1924 yılında gerçekleşen Birinci Uluslararası Tasarruf Kongresi’nde kabul edilen Dünya Tasarruf Günü her yılın 31 Ekim tarihinde kutlanıyor. İnsanların geleceklerini güvence altına almak için yöneldikleri tasarrufun öneminin anlaşılmasına katkı sağlayan bu gün ile ilgili konuşan İstanbul Kemerburgaz Üniversitesi Rektör Yardımcısı Prof. Dr. Emre Alkin, "Tasarruf kelimesi genellikle tüketmemek gibi algılanıyor oysa tasarruf etmek israf etmemek, mantıklı tüketmek veya maliyet odaklı yaşamak anlamına geliyor" dedi.

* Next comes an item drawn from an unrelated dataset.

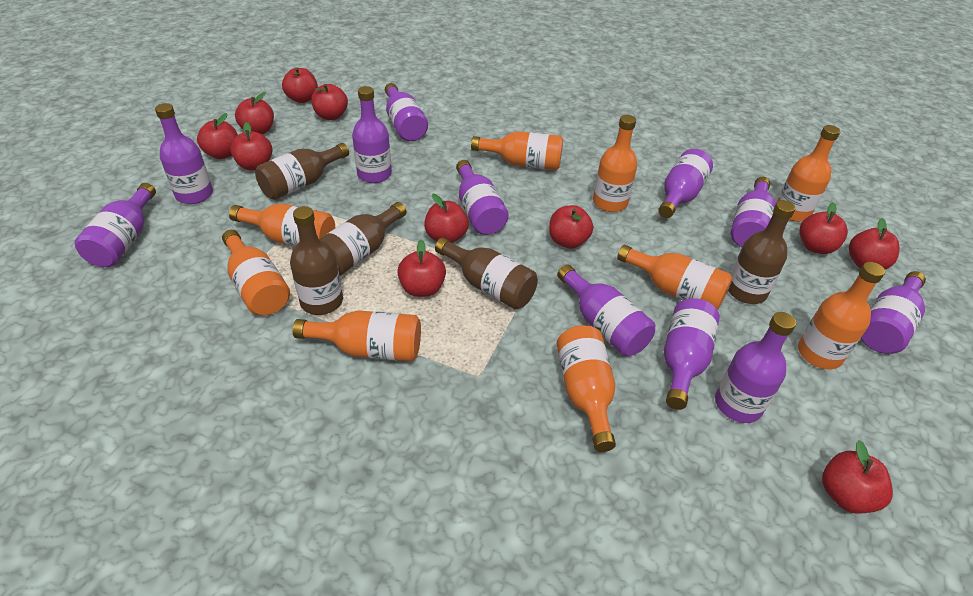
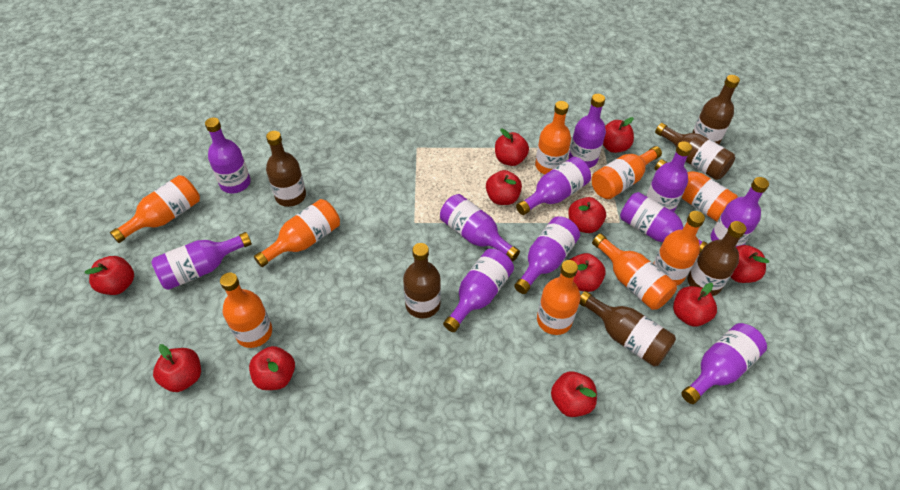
brown bottle: 5 -> 6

Tasarrufun Türk insanının unuttuğu bir kavram haline geldiğini dile getiren Alkin, Türkiye’de insanların, gelirleri düşük olduğu için tasarrufa para ayıramadığını ifade etti.
Kamuda da ciddi bir israfın söz konusu olduğunu belirten Alkin, bütün bunların sonucunda tasarrufun mümkün olmadığını vurguladı.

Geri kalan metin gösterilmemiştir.